In the past, Google has insisted that its privacy policy is legal and respects European law. But European data protection authorities, known as the Article 29 Working Party, have tried to tell Google what it needs to do to comply with its requirements. Last September, the group issued a six-page guideline document with specific requirements that Google should follow.

Following an investigation into the matter by the ICO, Google has agreed to make certain changes to its privacy policy by June 30 of this year and to take further action over the next two years, the ICO said. The agreement applies only to the UK and lists the following changes to which Google has agreed:

  • Google will enhance the accessibility of its Privacy Policy to ensure that users can easily find information about its privacy practices.
  • Google will enhance the disclosures in its Privacy Policy to describe its data processing activities more clearly, including the types and purposes for which it processes user information, a nd to provide users with information to exercise their rights.
  • Google will provide clear, unambiguous and comprehensive information regarding data processing, including an exhaustive list of the types of data processed by Google and the purposes for which data is processed.
  • Google will provide information to enable individuals to exercise their rights.
  • Google will provide user resource covering data processed by Google and the purposes of processing.
  • Google will include two provisions of the Google Terms of Service, regarding the processing of email data and the shared endorsement feature, in the text of the Google Privacy Policy.
  • Google will add more information to its Privacy Policy about the entities that may collect anonymous identifiers on Google properties and the purposes to which they put that data.
  • Google will implement several measures to ensure that passive users are better informed about the processing of their data and that publishers using Google products obtain the necessary consents.
  • Google will revise its Privacy Policy to avoid indistinct language where possible.
  • Google will enhance its guidance for employees regarding notice and consent requirements.
  • Google will ensure, so far as practicable, that the requirements of the first principle are applied equally to all Google products, regardless of which terminal device the Google user is accessing them on, including mobile, tablet, desktop, and new hardware offerings.
  • Google has implemented a multi-layered approach to its Privacy Policy and will make additional changes to further enhance the layers.
  • Google will launch a redesigned version of Account Settings, which will allow users to find a variety of controls and information more easily, and will more prominently feature the Dashboard at the top level.

In connection with the new agreement, Steve Eckersley, head of enforcement at the ICO, issued the following statement:

This undertaking marks a significant step forward following a long investigation and extensive dialogue.
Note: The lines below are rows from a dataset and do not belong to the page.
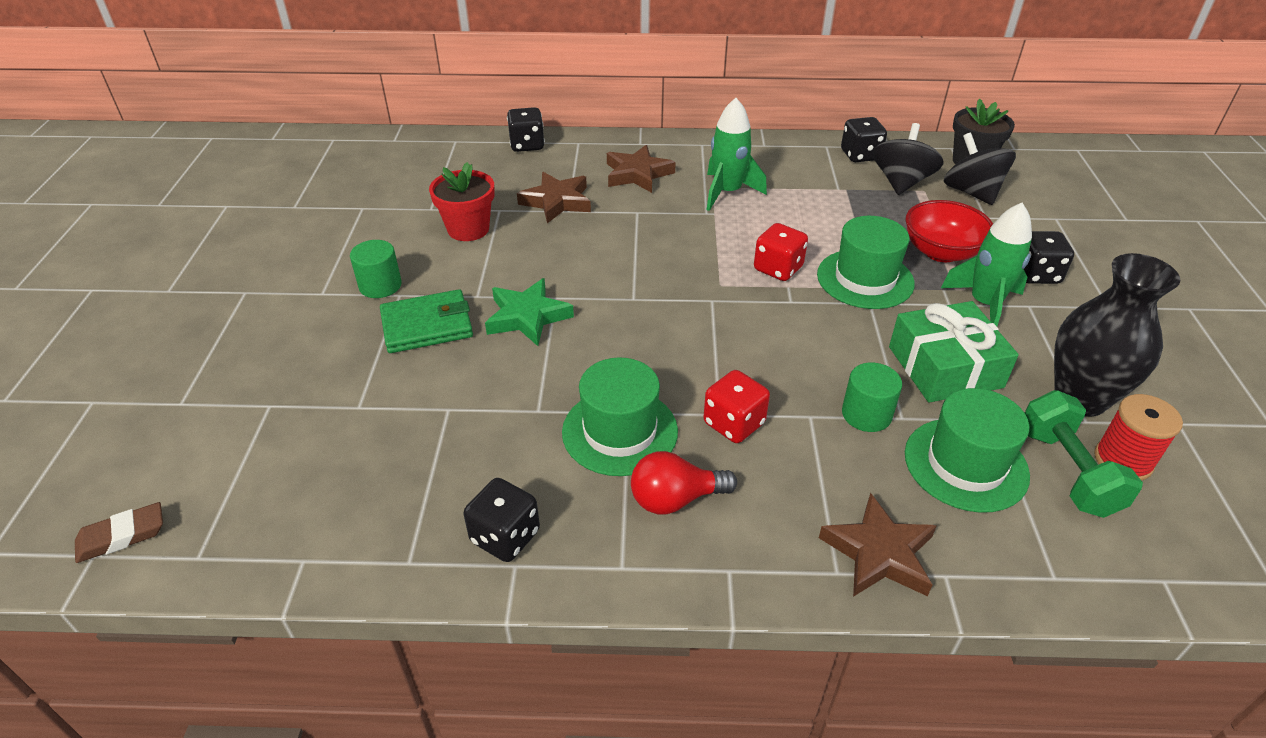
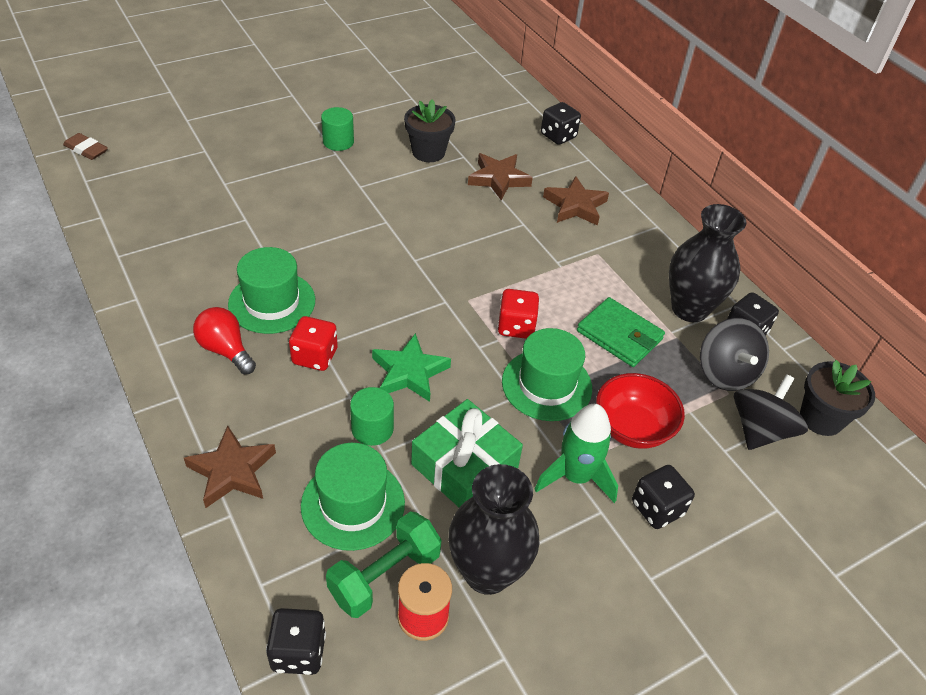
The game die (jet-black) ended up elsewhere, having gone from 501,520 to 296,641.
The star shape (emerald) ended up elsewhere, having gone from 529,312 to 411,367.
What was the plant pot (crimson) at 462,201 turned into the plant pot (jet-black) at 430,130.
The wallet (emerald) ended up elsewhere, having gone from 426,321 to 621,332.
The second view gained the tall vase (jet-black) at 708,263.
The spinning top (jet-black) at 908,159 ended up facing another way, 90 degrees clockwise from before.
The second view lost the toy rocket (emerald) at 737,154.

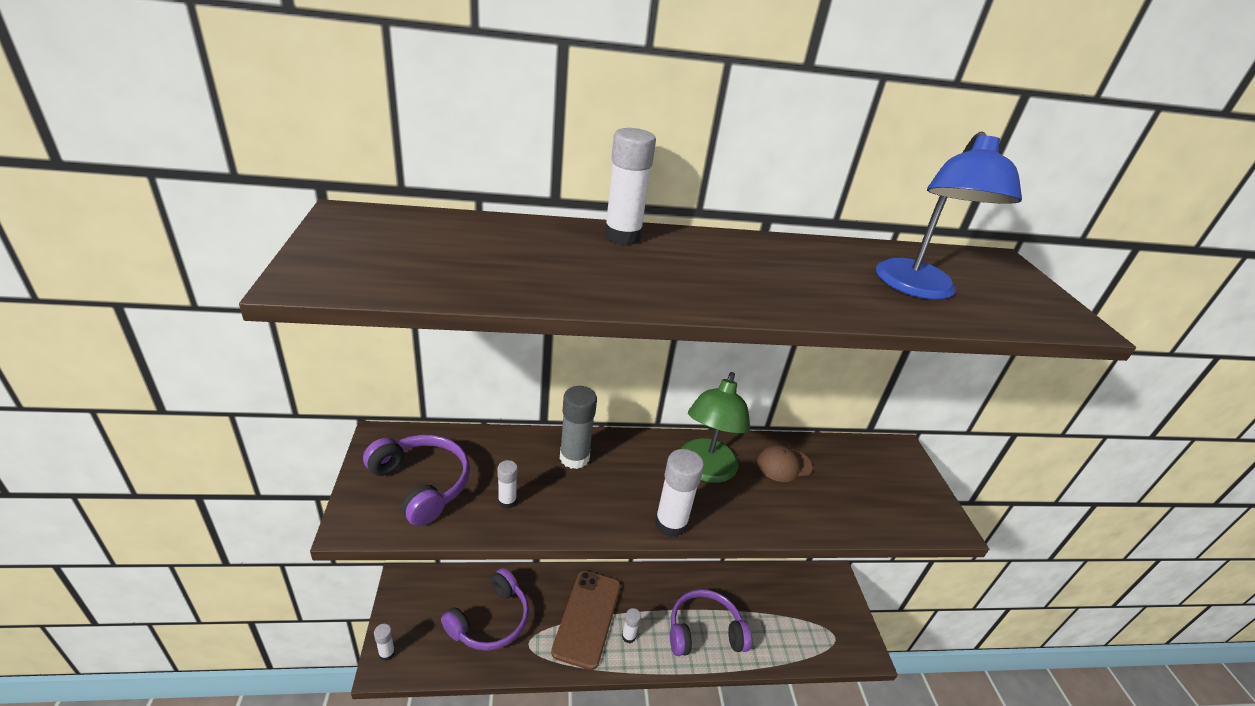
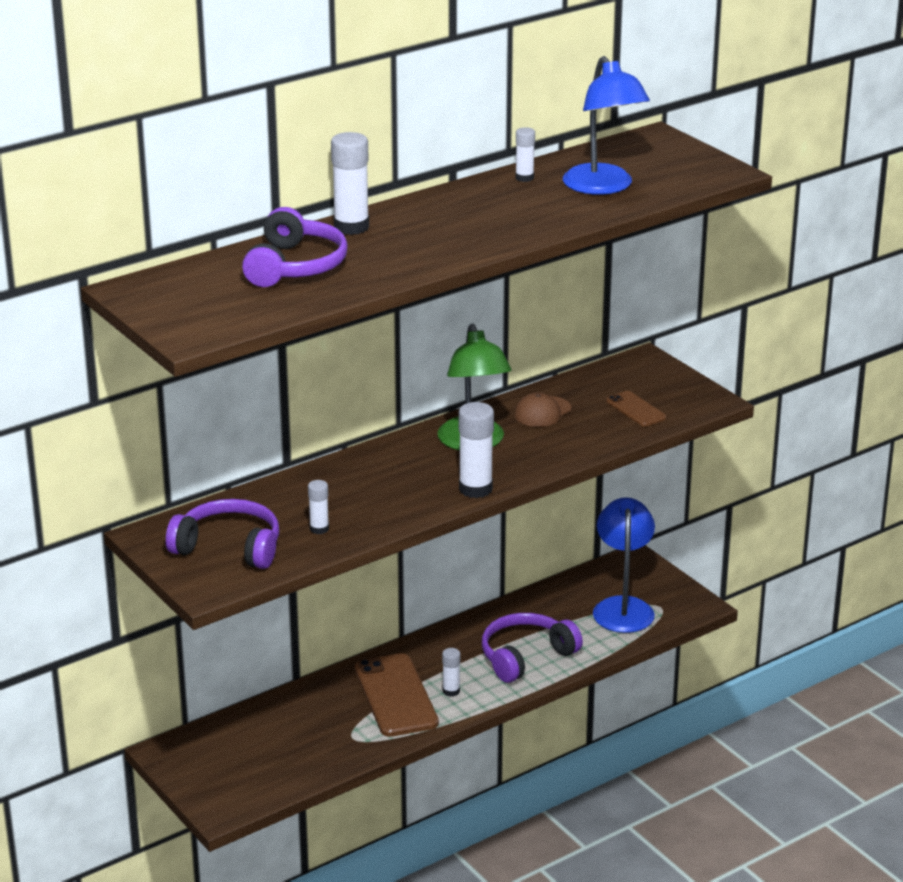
The headphones (violet) ended up elsewhere, having gone from 485,609 to 295,247.
The stick of glue (white) ended up elsewhere, having gone from 384,642 to 525,154.
The second view gained the reading lamp (blue) at 624,565.
The second view gained the smartphone (dark brown) at 636,409.
The second view lost the stick of glue (ash-grey) at 578,427.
Google's commitment today to make these necessary changes will improve the information UK consumers receive when using their online services and products.

Whilst our investigation concluded that this case hasn't resulted in substantial damage and distress to consumers, it is still important for organisations to properly understand the impact of their actions and the requirement to comply with data protection law. Ensuring that personal data is processed fairly and transparently is a key requirement of the Act.

This investigation has identified some important learning points not only for Google, but also for all organisations operating online, particularly when they seek to combine and use data across services. It is vital that there is clear and effective information available to enable users to understand the implications of their data being combined. The detailed agreement Google has signed setting out its commitments will ensure that.